Cole, a member of the Chickasaw nation and one of only four Native American members of Congress, has a friendlier history with Turkey than is typical for a member of the House. In 2012, Cole worked to advance a bill that would have facilitated Turkish investment in Native American tribes, according to the Oklahoman. Cole asserted at the time that Turks feel a kinship with Native Americans and believe the two peoples have a common ancestry. His bill was watered down to appease House lawmakers sympathetic to the Armenian cause, but still it failed to pass. His office did not respond to a request for comment.
Virginia Foxx (R., N.C.) is one of the only members of Congress to consistently reject American recognition of the Armenian genocide. Foxx, whose son-in-law is Turkish, did not return a request for comment.
“If the Armenian resolution comes up for vote, I will vote no,” Foxx said in a 2007 interview with Turk of America. The issue of recognizing the Armenian genocide was on the legislative table at the time. “I don’t think this is the right thing to do,” Foxx added.
Representative Greg Pence (R., Ind.), meanwhile, said that he voted against recognizing the genocide and imposing sanctions on Turkey out of deference to the administration’s policy goals — which lately have tilted toward mending its alliance with Turkey, as evidenced by recent American activity in Syria.

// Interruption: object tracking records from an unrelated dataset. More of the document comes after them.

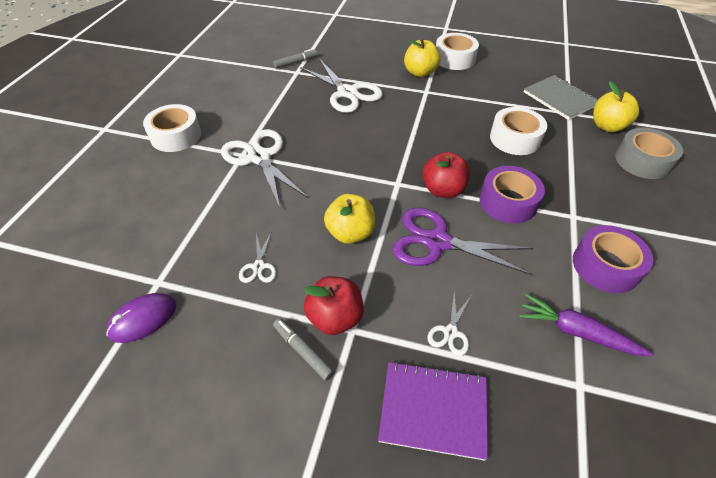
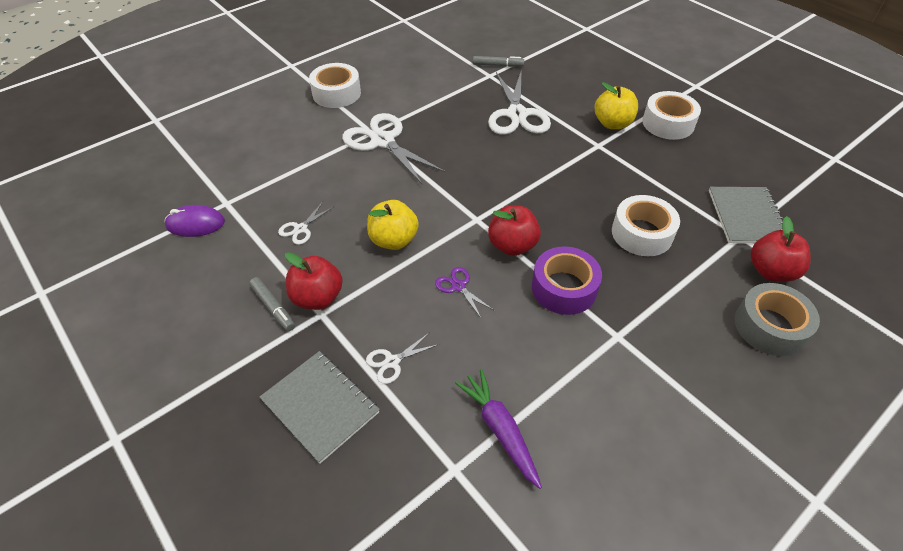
camera: 35 degrees right, 0 degrees up
(259, 157) = (383, 141): white scissors -> white scissors turned 45 degrees counterclockwise
(303, 351) = (273, 307): grey marker -> grey marker turned 150 degrees clockwise
(433, 410) = (320, 406): purple notebook -> grey notebook
(437, 241) = (458, 286): purple scissors -> purple scissors, size x0.47
(605, 266) = (596, 396): purple tape -> none
(607, 126) = (771, 271): yellow apple -> red apple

“I have a lot of confidence in the president and the administration knowing what to do in Turkey,” Pence told JNS when he explained his decision to vote against both resolutions on Tuesday. “I didn’t want to interfere.”
Pence was joined by three fellow Indiana congressmen in his opposition to the genocide bill: James Baird, Susan Brooks, and Larry Buschon. None of their offices responded to requests for comment.
An October 16 press release on Brooks’s webpage states her support for sanctions against Turkey, while Buschon has made clear his opposition to withdrawal of U.S. troops from Kurdish areas.
Whatever these representatives were trying to achieve, the Trump administration’s policy regarding Turkey remains deeply unpopular in Congress.